Landlords have no assistance at the Board through ACTO, nor do they have the ability to get assistance from the community legal clinics. There is one landlord-side legal clinic given minimal funding by Legal Aid Ontario. It is called the Landlord's Self-Help Centre, but it provides summary advice by phone or for walk-ins. There is no funding for legal representation at the Board or on appeal at the Courts for landlords. Landlord's Self-Help Centre has no staff lawyer, has no funding for test-case litigation, and while they do good work, small landlords are almost always the losers when they appear at the Board without representation when the tenant has a well-trained lawyer with the resources of Legal Aid Ontario behind them.

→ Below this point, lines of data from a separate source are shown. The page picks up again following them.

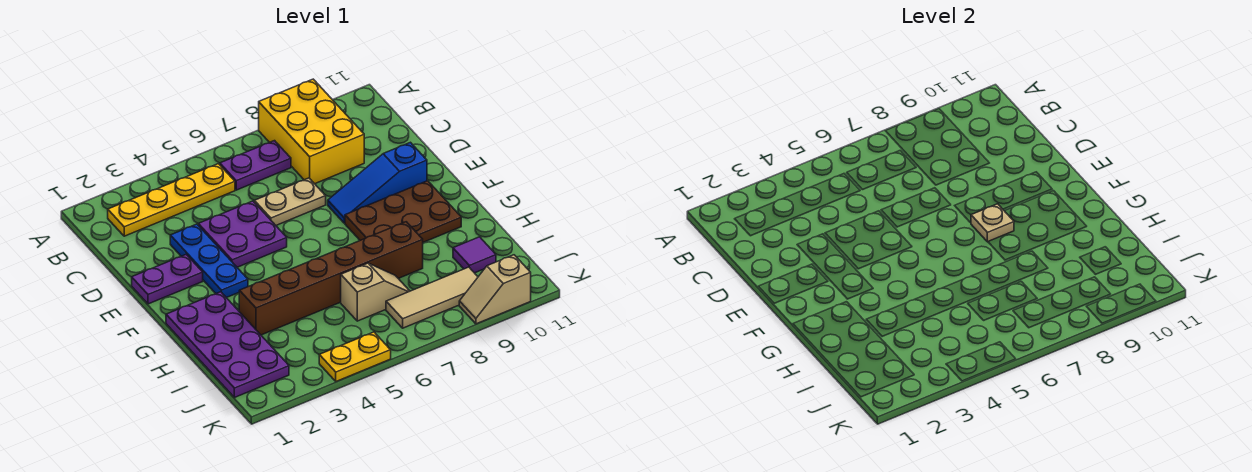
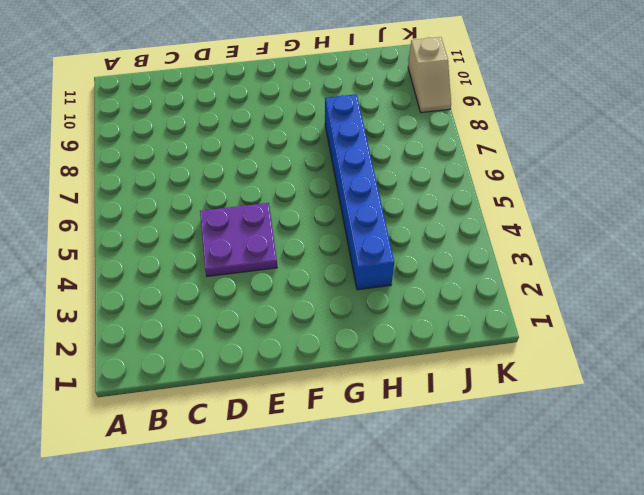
blue brick H3:H8 level 1 -> brown brick H3:H8 level 1
none -> yellow brick A8:C9 level 1
none -> yellow plate B2:B5 level 1
none -> purple plate B6:B7 level 1

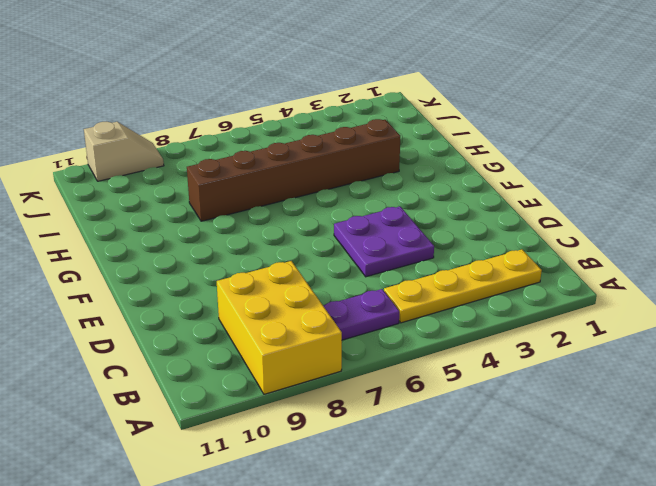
none -> blue plate D3:F3 level 1
none -> tan plate D6:D7 level 1
none -> purple plate E1:E2 level 1

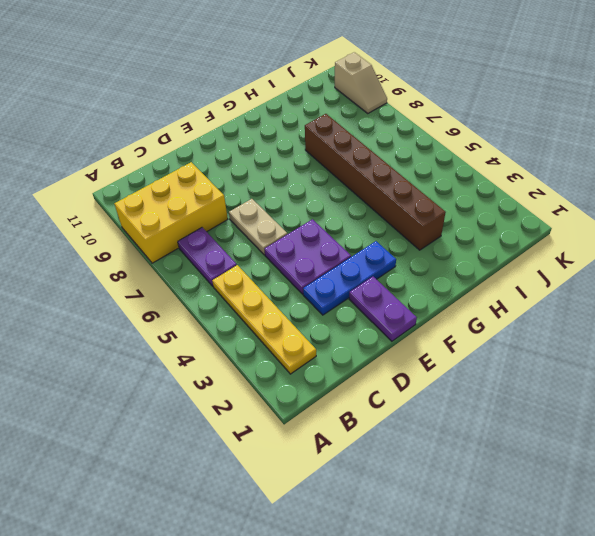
none -> blue slope E8:E10 level 1 top 10
none -> brown plate F8:G10 level 1
none -> purple plate G1:J2 level 1

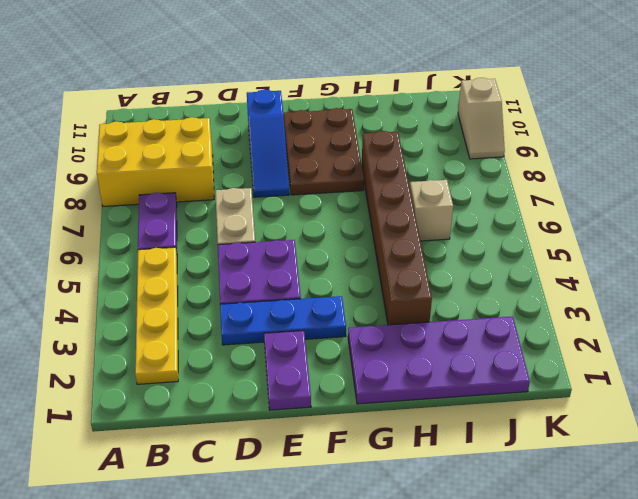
none -> purple tile I10 level 1
none -> tan tile J7:J9 level 1
none -> yellow plate K4:K5 level 1

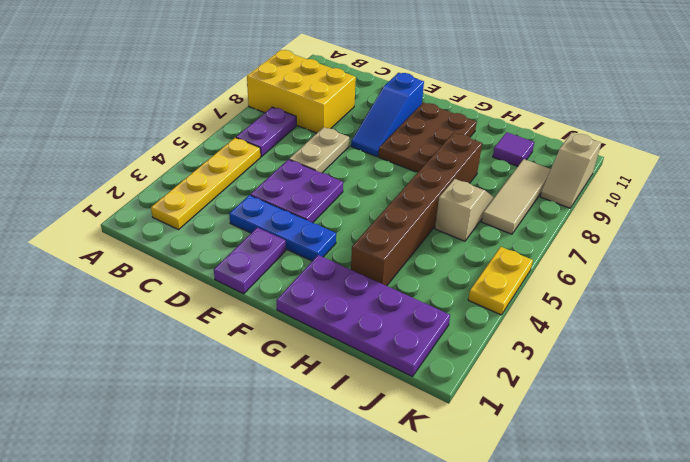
none -> tan plate F8 level 2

Landlords, particularly small-scale landlords should be up in arms at the heavy-handed measures taken by the legal clinics considering that there is an enormous imbalance in power and money. The solution is certainly political. Landlords should be complaining to Legal Aid Ontario, the Attorney General and the Ontario Ombudsman.

Saturday, February 2, 2008

Paralegal Regulation at the Board

Since November 1st, 2007 the Landlord and Tenant Board (LTB) has taken to asking representatives if they are licensed or exempt from licensing before anyone can act for a party. Paralegals in the current LSUC licensing program, lawyers and employees of companies who they are representing can all appear at the Board. So can friends and family, if they are not being paid. But there a lot of people who call themselves paralegals who did not take part in the licensing process and who should not be acting at the Board. I've already found one, and I turned him into the law society.

My question is, should the Board be the watchdog? Where is their jurisdiction to do so? Personally, I think they have it backwards. It's ironic in a way that when anyone could appear at the Board prior to October 31st, 2007, the Board didn't concern itself with the quality of representation. But now that there is a licensing body, the Law Society, the Board is acting as cops for the LSUC. A person engaging in unauthorized practice can be slammed with a hefty fine under the Law Society Act. Persons who are licensed and who mess up or do poor work, will find themselves in front of an LSUC discipline panel. So what's the big deal? Now that the LSUC exercises control over all those who appear at Small Claims, or administrative tribunals, or at provincial court, leave it up to the free market complaint-driven system to weed out the bad apples.

Let's Start Blogging

Welcome to the Blog section of Landlord's Solutions web. There really are no Blog Spots in Toronto that I know of where landlords and landlord's legal agents can share notes, discuss decisions and comment on their experience at the Ontario Landlord and Tenant Board. This site will allow people, within reason and within the bounds of good taste, to provide constructive information for others that might make their Board experience more fruitful.

My own experience at the Board started in 2001 when I was a Board (then Tribunal) Member, but for the last 3 years I've been presenting in front of the Board as an agent, acting almost exclusively for landlords. Many ask me if I find it strange being on the other side of the bench, or which I prefer. I prefer this new life, as I'm an entrepreneurial sort, not well suited for government work. And I enjoy most days, bothered generally by questionable adjudication at times by Members who tend to have a tenant-centred slant and too broadly provide relief from eviction.

Out of the 45 or so Members, I'd say that there are only about 9 that I've run into who on a regular basis depart from the norm and arguably act outside their jurisdiction. I't s a problem, and I'd like to encourage others to speak out when they become the victim. I look forward to sharing my thoughts with you, and hearing of yours.